Em Kingdon (2004), é proposta a utilização de técnicas de IA e de uma máquina de
vetores de suporte (Support Vector Machine-SVM) numa perspectiva diferente daquela
até então utilizada, ou seja, montar o perfil histórico dos clientes e buscar utilizações
fora do padrão ao invés de focar em comportamento suspeito baseado apenas em perfil
cadastral. Independente da tecnologia utilizada, esta proposta fortalece o conceito da
política Know Your Customer (KYC) e torna-se ainda mais útil se aplicada de forma
incremental e constante.
<Nota/>1 <http://ota.fas.org/> - escritório do Congresso Americano que funcionou de 1972 a 1995.

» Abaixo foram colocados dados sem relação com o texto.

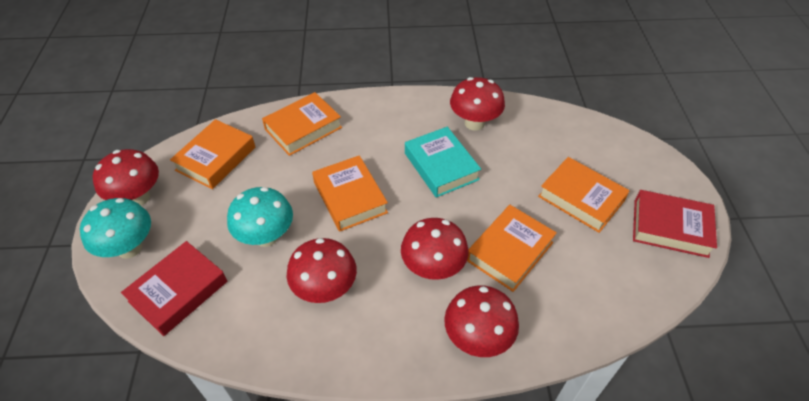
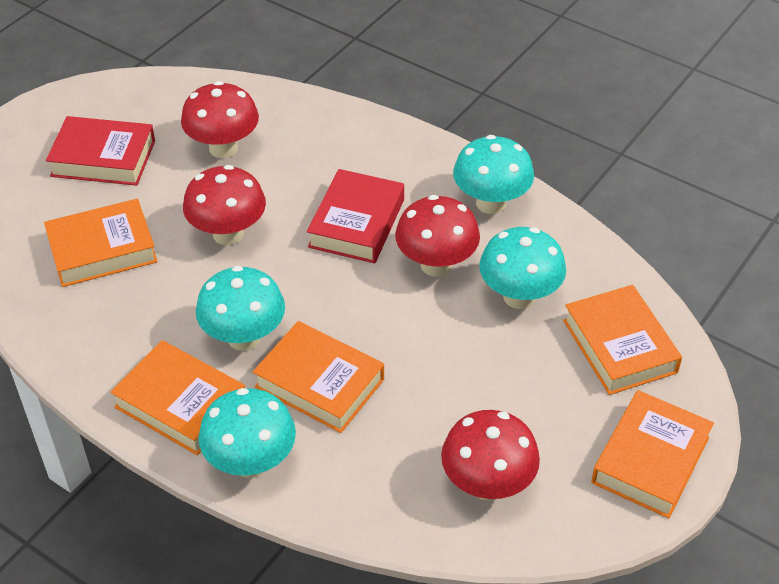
red mushroom: 5 -> 4
turquoise book: 1 -> 0
turquoise mushroom: 2 -> 4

Em Tang & Yin (2005) os autores propõem outra extensão da SVM para analisar as
transações dos clientes e detectar comportamento fora do padrão. É apresentada uma
combinação de um kernel com melhoramentos do Radial Basis Function (RBF) Scholkopf
et al. (2001) com definição de distâncias distintas e algoritmos SVM supervisionados
e não-supervisionados. Uma vantagem desta abordagem é ela conseguir lidar com
conjuntos de dados heterogêneos, porém, a avaliação de desempenho foi feita apenas
com dados de simulação.
Combinar a técnica de clustering com Multilayer Perceptron (MLP) foi a proposta de
Le-Khac et al. (2009). O algoritmo K-means, é utilizado para formação dos clusters
e esta técnica baseia-se em duas características principais (fundo de investimento e
investidor) que, em seguida, são usados como entrada do processo de formação de um
MLP. Os resultados apresentados mostram que a sua abordagem é eficiente. No entanto,
o número de características, o número de padrões de treinamento utilizados foi pequeno
e isso pode afetar a precisão.
Outros métodos estatísticos foram propostos, como em Liu & Zhang (2010) que utiliza
scan statistics, onde as transações realizadas num período de tempo são selecionadas
aleatoriamente e agrupamentos incomuns são buscados. Adequado para trabalhos de
auditoria em função da aleatoriedade adotada, no entanto, para um processo cotidiano
de ABC nenhuma transação pode ser desprezada.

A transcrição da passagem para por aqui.